I see my role as trying to build bits that go between the ecologists and the machine: not just can I take their code or algorithms and implement them to scale, but can I make it so that they can write the higher-level code to do the interesting planet-saving bit, and I write a system that take that higher-level expression and execute it efficiently and safely on the available computing resources. It's a common lens I use to frame problems like this: how do I make it so that you don’t need someone like me to do your job?
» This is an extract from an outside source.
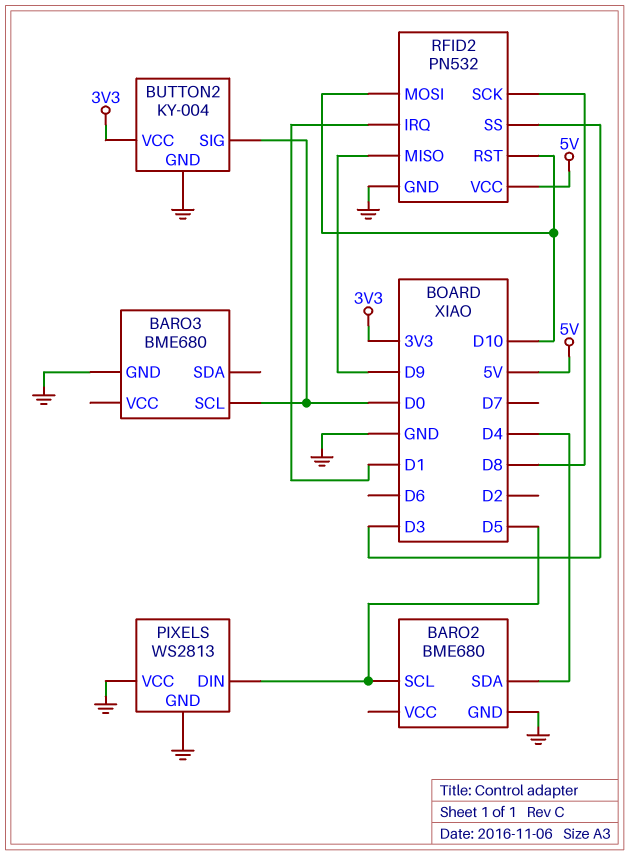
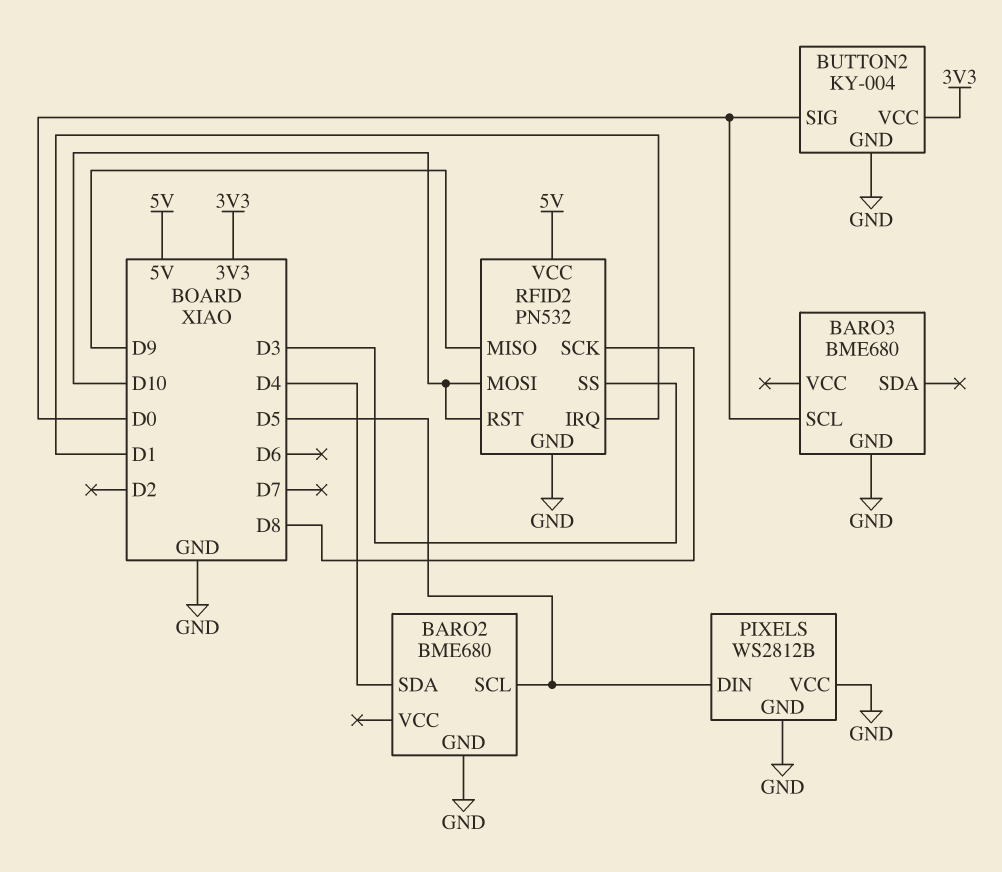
PIXELS: WS2813 -> WS2812B

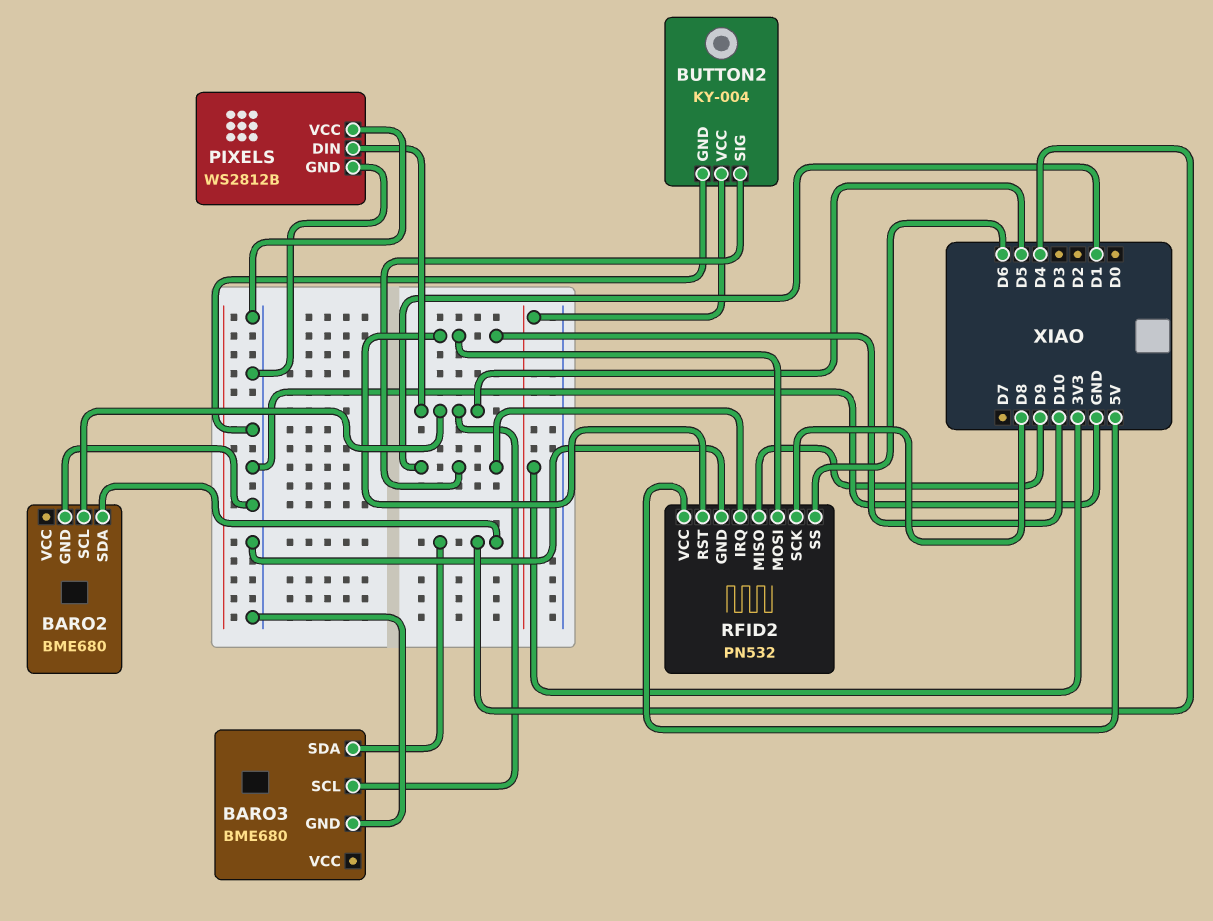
BARO3 pin SCL: D0 -> D5
BARO3 pin SDA: none -> D4
BUTTON2 pin SIG: D0 -> D1
RFID2 pin SS: D3 -> D6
To this end I’ve been working on a small, evolving, geospatial library I’ve named Yirgacheffe that acts as a place for me to give home some of these ideas. As is often the case with such middleware projects, I realised as I listened to the aforementioned podcast, the question that I was trying to answer without knowing it was the same one expressed in “Worse is Better”: where do I hide away all the complexity from the user, and where is it better to accept that there a things you just have to know about the scaling challenges. And further: as one commits more to making something "The Right Thing" are you just making it worse when you do hit the limits of the system than if you'd been up front about it to start with?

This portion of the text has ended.